Martins, M.; Fernandez, M.; Marcalo, A.; Oliveira, N.; Marques, T. A.

Modelling a species ecology and abundance provides important insights into its habitat preferences, population trends and distribution. This can be used to inform conservation efforts, highlighting populations at risk of extinction and regions in need of protection. Here, we studied how environmental factors relate to common dolphin (Delphinus delphis) densities in the waters off mainland Portugal. We analyzed an opportunistic dataset collected using European Seabirds At Sea (ESAS) methodology with distance sampling, spanning from 2004 to 2020. There were 1151 sightings of common dolphins, 737 of which were during effort. Detection functions were fitted to model the dolphin detectability as a function of the distance to the track line.

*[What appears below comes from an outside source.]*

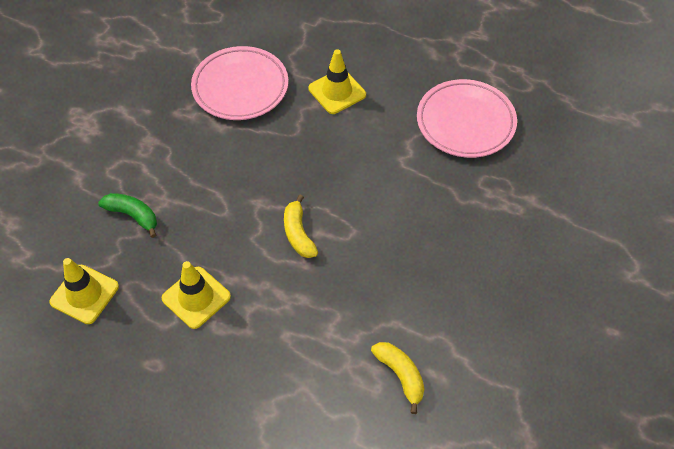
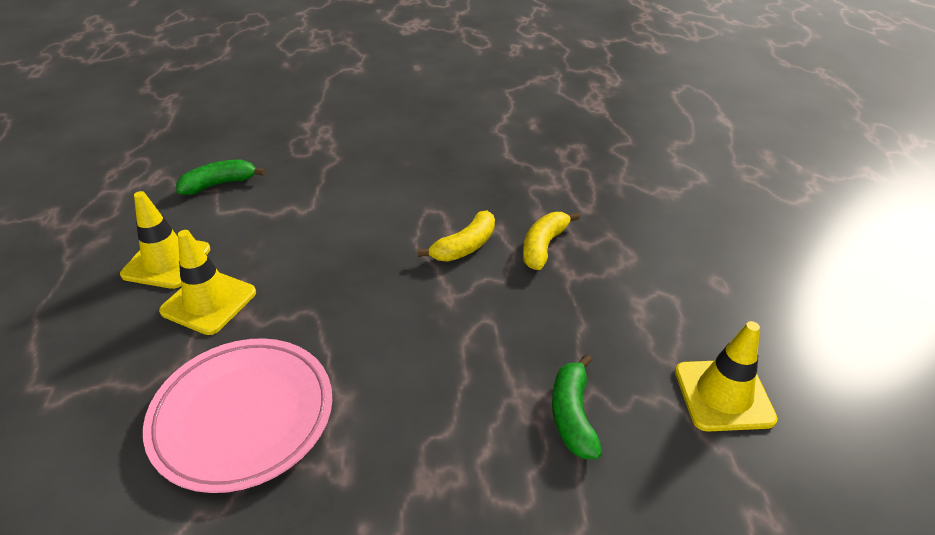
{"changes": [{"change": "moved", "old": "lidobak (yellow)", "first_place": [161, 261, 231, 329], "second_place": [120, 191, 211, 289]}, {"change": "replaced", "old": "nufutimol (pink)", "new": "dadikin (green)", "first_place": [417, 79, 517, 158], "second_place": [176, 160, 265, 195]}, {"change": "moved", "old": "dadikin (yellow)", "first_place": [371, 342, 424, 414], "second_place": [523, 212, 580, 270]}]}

We used smooths of static (depth, slope, and distance to the coast, 200m and 1000m isobaths) and dynamic (sea surface temperature, salinity, chlorophyll-a concentration with and without a time lag, zooplankton, and sardine biomass) environmental factors, relating them to counts corrected for detectability and survey effort, to fit habitat-based Density Surface Models. We then predicted and mapped common dolphin densities seasonally (winter, spring, summer autumn) throughout the sample years. The results show how different environment variables relate to dynamic common dolphin densities. In general, common dolphins had higher densities in coastal environments, especially during the summer due to high productivity and lower sea surface temperature in shelf waters, associated with seasonal upwelling. During the summer, there were predicted local peaks in common dolphin densities, in areas with high zooplankton and chlorophyll-a concentration. In the other seasons, its range expands to more offshore waters, with less local density peaks. The interannual variation of this species densities is mostly explained by the annual sardine biomass. Overall, this brings important insights into this species conservation and potential impacts from anthropogenic activities, such as climate change and overfishing.